Monographing plants

Commentary
Monographing plants

In large, complex plant groups, such as this bugloss from the Canary Islands, making scientific decisions about the description of new species and synthesising data for multiple sources, of varying quality, requires information to be filtered, compared and evaluated. 
Morison set a standard for doing this. Not the Historia, but in the Plantarum umbelliferarum distributio nova (1672), where he presents a detailed analysis of a single, taxonomically defined group of plants – the carrot family.
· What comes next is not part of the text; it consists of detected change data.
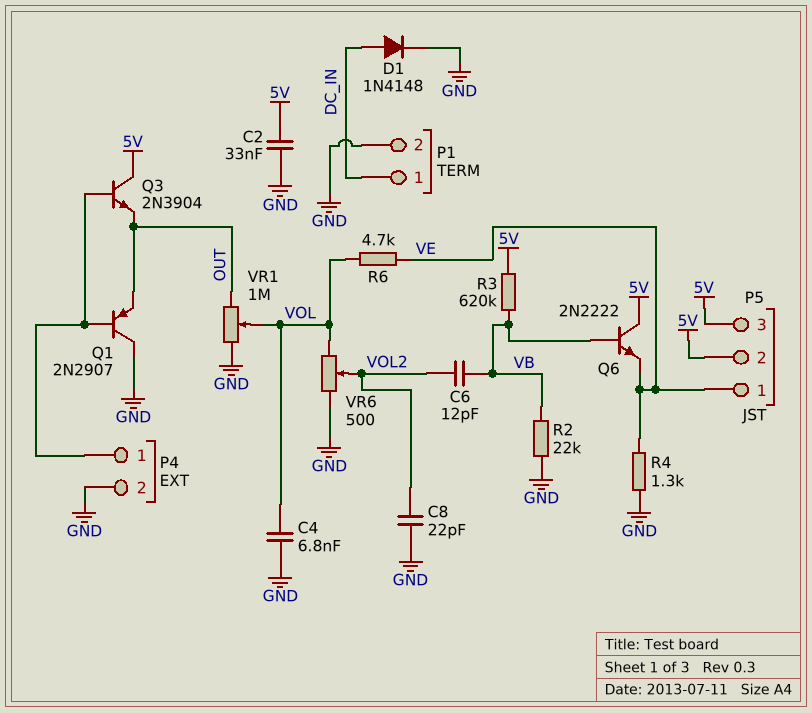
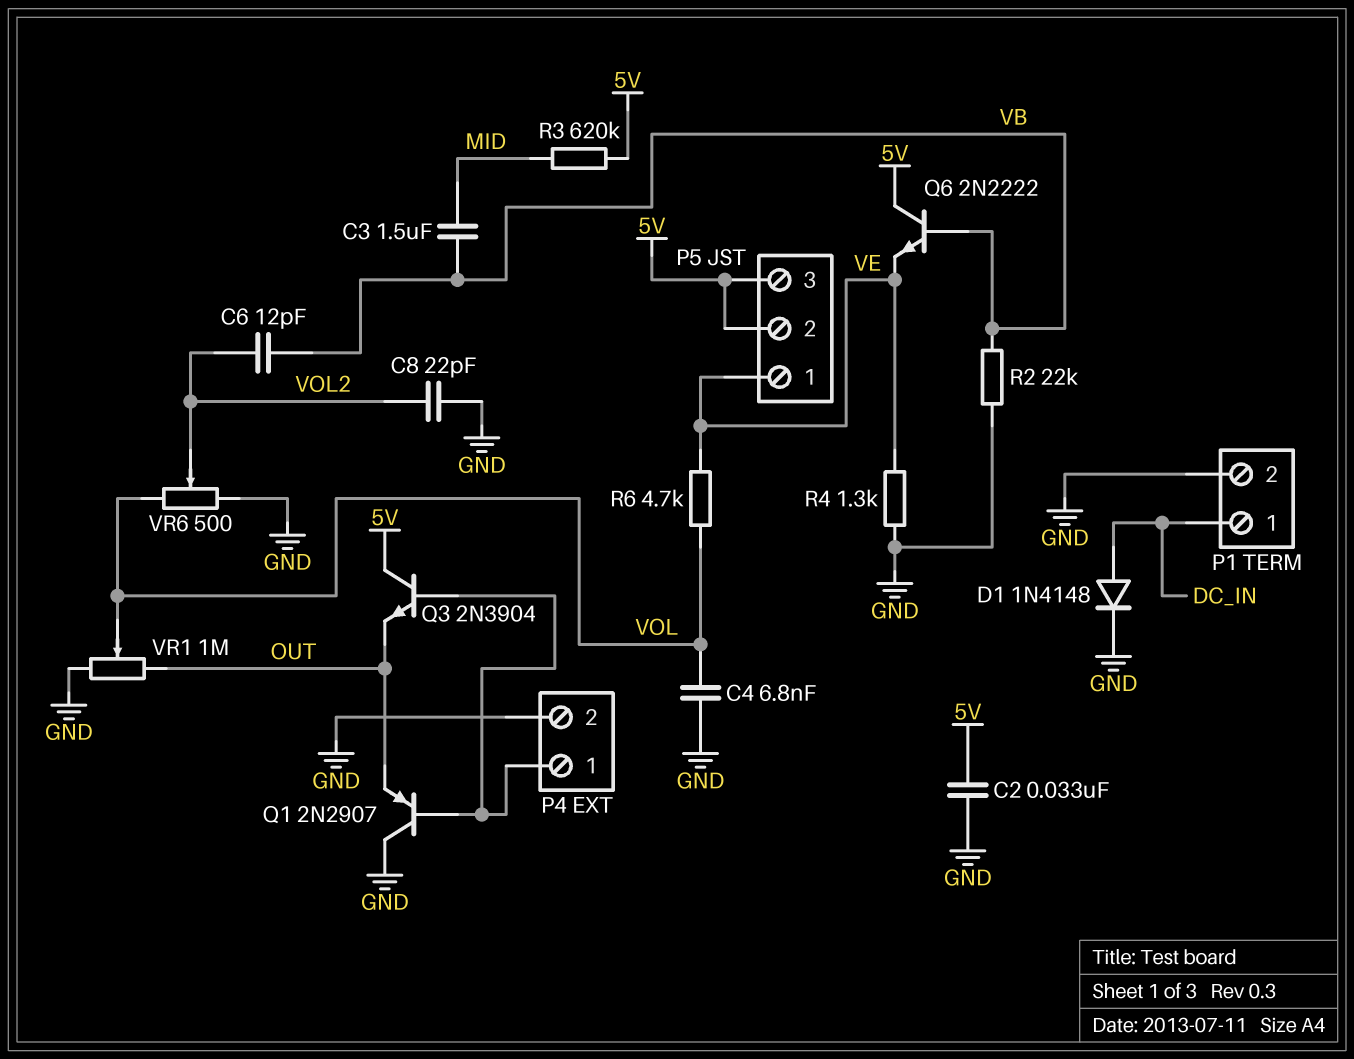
C3: none -> 1.5uF (MID, VB)
R3: 620k (5V, VB) -> 620k (5V, MID)

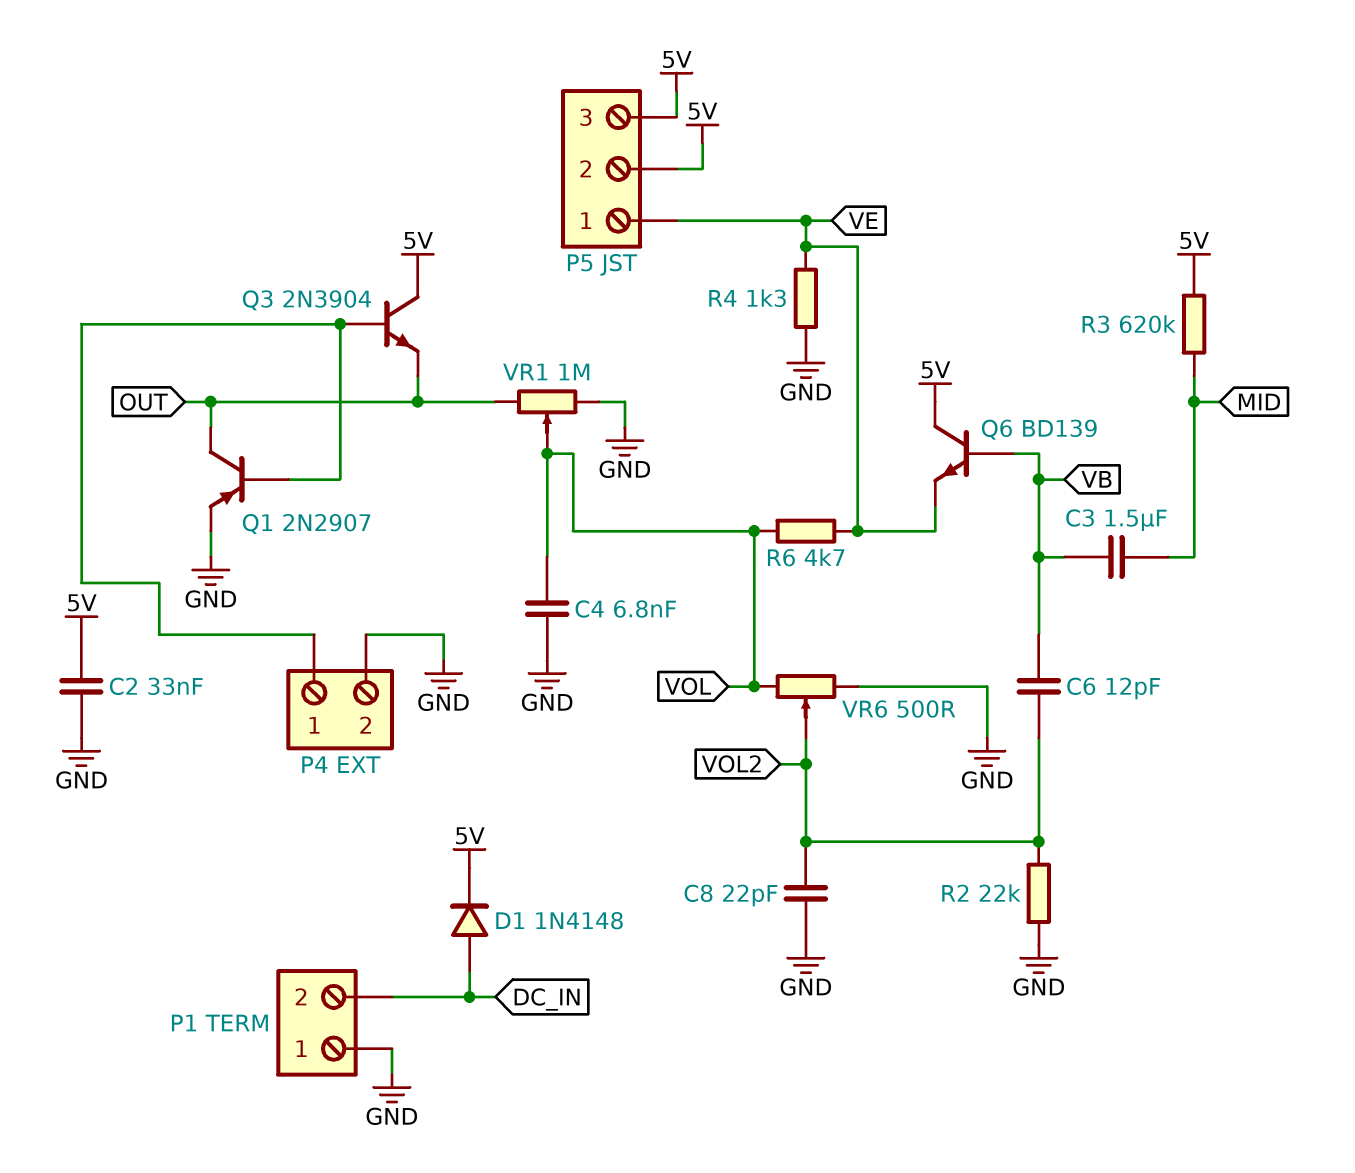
D1: diode 1N4148 (A DC_IN, K GND) -> diode 1N4148 (A DC_IN, K 5V)
P1 pin 1: DC_IN -> GND
P1 pin 2: GND -> DC_IN
Q1: PNP 2N2907 (B P4/1, C GND, E OUT) -> PNP 2N2907 (B P4/1, C OUT, E GND)
Q6: NPN 2N2222 (B VB, C 5V, E VE) -> NPN BD139 (B VB, C 5V, E VE)
R2: 22k (GND, VB) -> 22k (GND, VOL2)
A stage was set for the evolution of the taxonomic monograph, where all knowledge about a discrete group of plants is collected, critically reviewed, and synthesised to draw conclusions about the diversity of life on earth. The monograph has become the gold standard in taxonomic botany although, as Morison discovered, they may take academic lifetimes – or more – to complete and get published (Muñoz-Rodríguez et al., 2019).

Reference

Muñoz-Rodríguez P, Carruthers T, Wood JRI, Williams BRM, Weitemier K, Kronmiller B, Goodwin Z, Sumadijaya A, Anglin NL, Filer D, Harris D, Rausher MD, Kelly S, Liston A and Scotland RW 2019. A taxonomic monograph of Ipomoea integrated across phylogenetic scales. Nature Plants 5: 1136-1144.